If you're not a people person, becoming a master of sales could prove to be impossible. You have to love people and be able to relate to them. Sales training, of course, is crucial, but developing a thick skin for rejection remains of paramount importance. Why? Because you need to remain highly motivated.

Let me break it down for you.

Training

Corporate training today is rich with potential. You don't even have to work for a major corporation to have access to some really juicy material. Of course, you can buy a stack of books. That can help. But there are many online training courses that prove to be effective and convenient. Such e-learning can be done at your own schedule and pace, and you can pause to come back to where you left off. Some places will let you review the material as many times as you want.

Perhaps the most exciting option is to find a marketplace of corporate training where multiple vendors display their training materials. You get to pick and choose from a wide variety of styles and expertise.

Drills

Besides the "bookwork" of reading, you need to practice what you've learned. I found drilling the materials to be a potent help. Every salesperson can benefit from this, even the seasoned experts. Because of this, you should have no difficulty finding drilling partners. True, you have to "sell" them on the idea, but that's part of the drill.

Communication

One trick I learned was getting customer service training to break down any trepidation I had with things like the cold call. I spent a little over two weeks shadowing a customer service rep and then sold their supervisor on me giving it a try. I did pretty good—even made CSR quota.

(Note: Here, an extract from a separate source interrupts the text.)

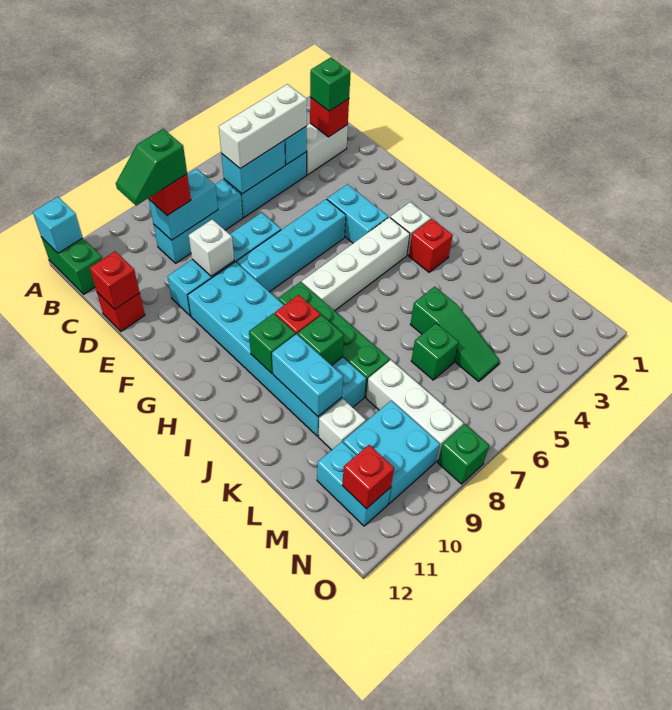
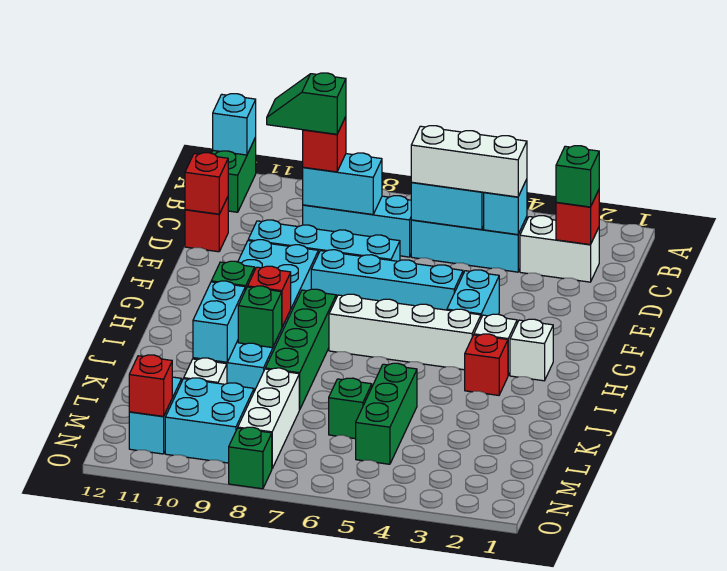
white brick E9 level 2 -> white brick H2 level 1
green slope K5:M5 level 1 top K -> green brick K5:M5 level 1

Then I found online effective communication training courses to round out my delivery skills. Such communications courses made my phone presence that much more powerful and this automatically translated into better face-to-face results, too.

Stress

As I mentioned earlier, you have to stay motivated. Rejection can knock the wind out of your sails if you have a thin skin. But I found that ego is the real killer. If you take it all as "important" (ego selfishly so), then any failure is going to hit you like a bomb. That creates stress and that kills motivation. The stress management training I found online gave me all the tools I needed to hold stress at bay and allow me to remain at peak self-motivation.

So, there you have it. In 6 months, I was having sales associates come to me to find out how I was winning sales awards. You can do it, too.